La révolution burkinabé 35 après

Que peut-on apprendre de l’héritage de Thomas Sankara?
Lors d’une visite en Centrafrique, un économiste de la Banque Mondiale a demandé aux dirigeants quel est le pays dont le modèle les inspire pour améliorer leur nation. Il a été choqué quand tous lui ont répondu «le Burkina Faso». Pourquoi ont­ils choisi un pays africain qui est aussi économiquement pauvre ?
On trouve la réponse dans La Révolution démocratique et populaire, qui a fêté son 35ème anniversaire samedi dernier, le 4 août. Son leader, Thomas Sankara, connu comme «Le Che Guevara africain», a changé le rapport qu’avait le citoyen avec l’État. Avec la devise «oser inventer l’avenir», il a donné un nom africain à son pays et amélioré la situation économique, la santé et le droit des femmes.

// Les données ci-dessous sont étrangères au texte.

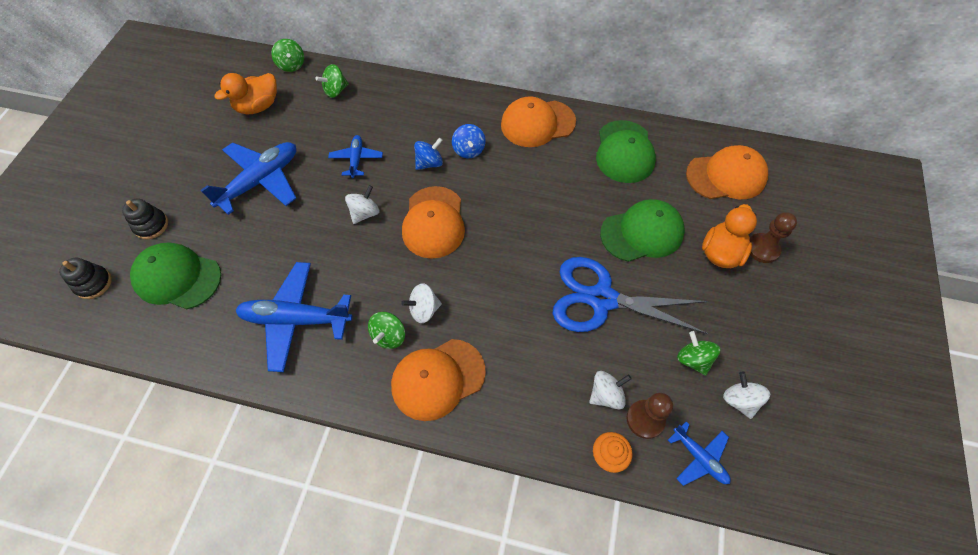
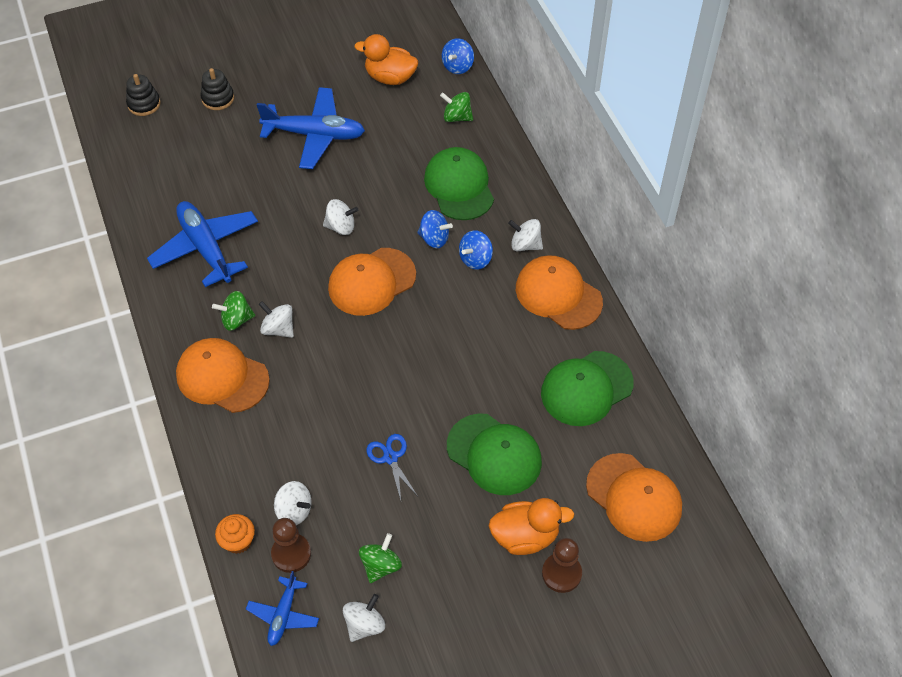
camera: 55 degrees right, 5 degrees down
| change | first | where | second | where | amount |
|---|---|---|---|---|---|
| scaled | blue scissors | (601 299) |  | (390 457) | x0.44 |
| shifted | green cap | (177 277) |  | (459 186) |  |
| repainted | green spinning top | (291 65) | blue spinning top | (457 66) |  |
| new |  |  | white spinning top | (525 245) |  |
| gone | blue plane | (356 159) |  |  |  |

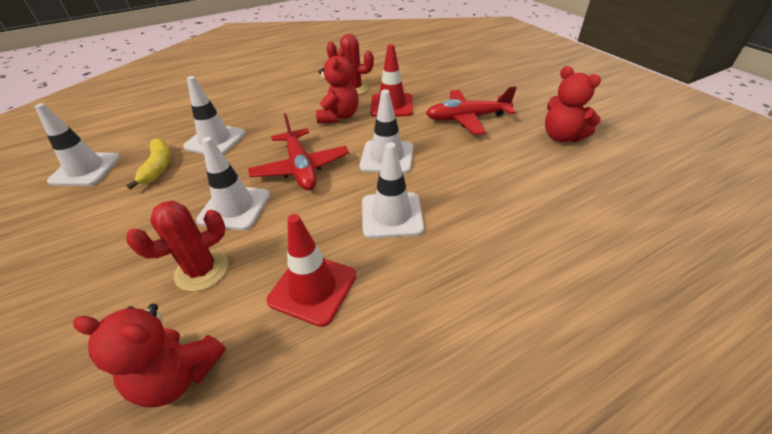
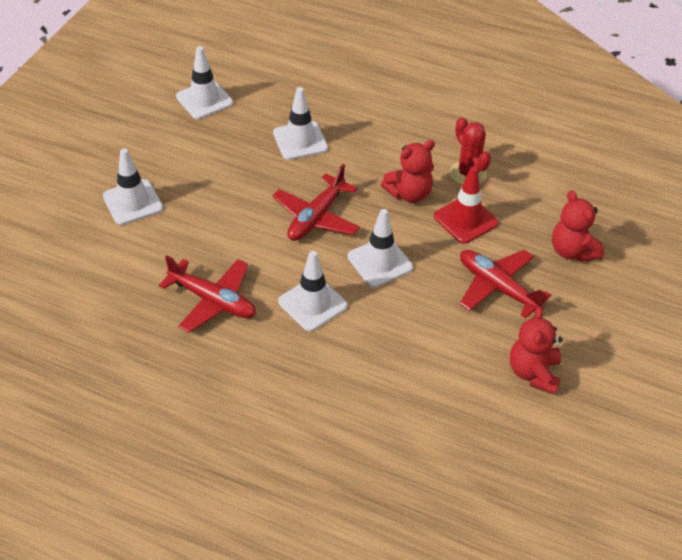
camera: 50 degrees right, 5 degrees up
| change | first | where | second | where | amount |
|---|---|---|---|---|---|
| shifted | white traffic cone | (235 207) |  | (133 202) |  |
| swapped | red traffic cone | (313 288) | red plane | (213 301) |  |
| shifted | red teddy bear | (178 375) |  | (572 251) |  |
| gone | yellow banana | (158 167) |  |  |  |
| gone | red cactus | (202 270) |  |  |  |

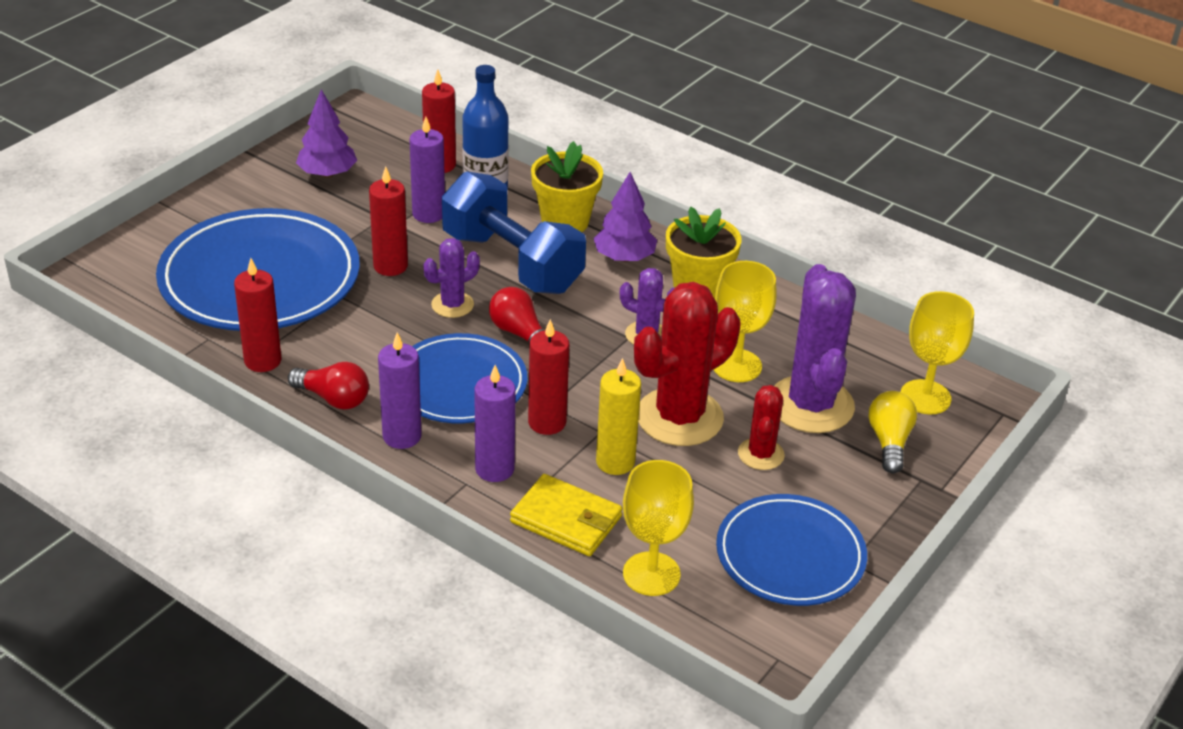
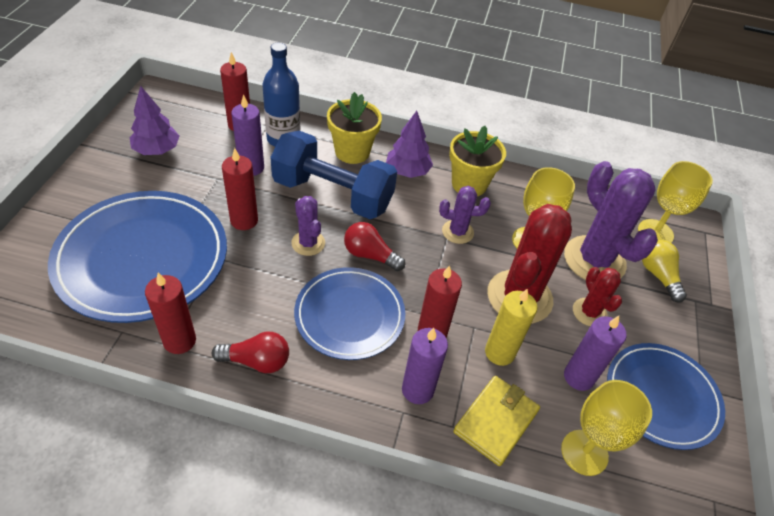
camera: 25 degrees left, 10 degrees up
| change | first | where | second | where | amount |
|---|---|---|---|---|---|
| rotated | purple cactus | (452 305) |  | (308 243) | 60 degrees counterclockwise |
| rotated | yellow wallet | (566 519) |  | (496 421) | 60 degrees counterclockwise |
| shifted | purple candle | (402 436) |  | (578 377) |  |

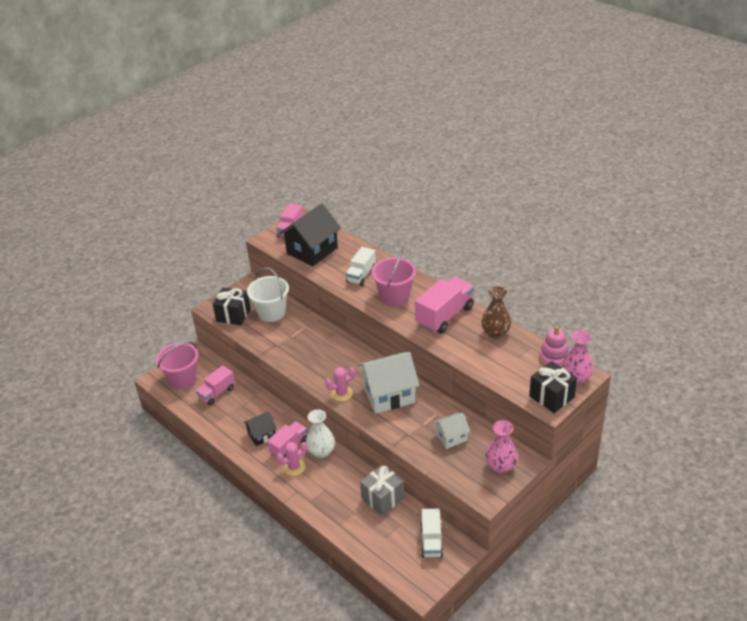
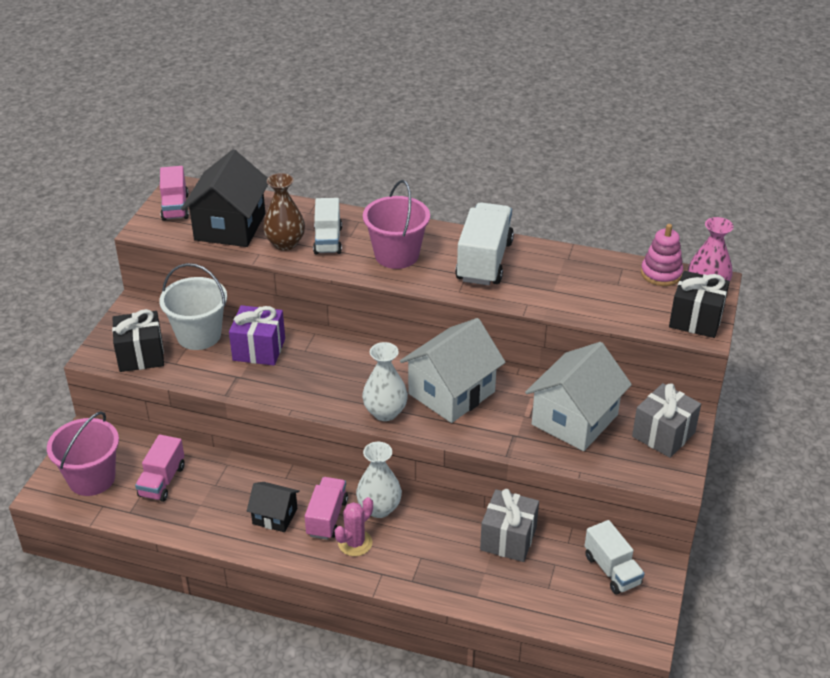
camera: 30 degrees left, 0 degrees up
| change | first | where | second | where | amount |
|---|---|---|---|---|---|
| new |  |  | purple gift | (259 349) |  |
| rotated | black house | (261 435) |  | (275 516) | 75 degrees clockwise |
| shifted | brown vase | (495 333) |  | (285 243) |  |
| swapped | pink cactus | (341 393) | white vase | (385 412) |  |
| repainted | pink truck | (445 316) | white truck | (484 261) |  |
| scaled | white house | (451 437) |  | (574 419) | x1.87 |
| swapped | pink vase | (500 466) | grey gift | (663 434) |  |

Assurément Sankara n’a pas été démocratique au sens occidental. Les Comités de défense de la révolution (CDR),qui ont été créés pour retirer les pouvoir féodaux aux chefs traditionnels, ont été comparés à la Terreur de La Révolution française. Est­ce correct qu’on le célèbre ?

Malgré les CDR, l’impact positif de la révolution et la découverte qu’un avenir différent est possible, est indéniable. Peut­ être, il aurait été préférable qu’il soit connu comme «Le Paul Kagame de la gauche», en référence au despote éclairé rwandais.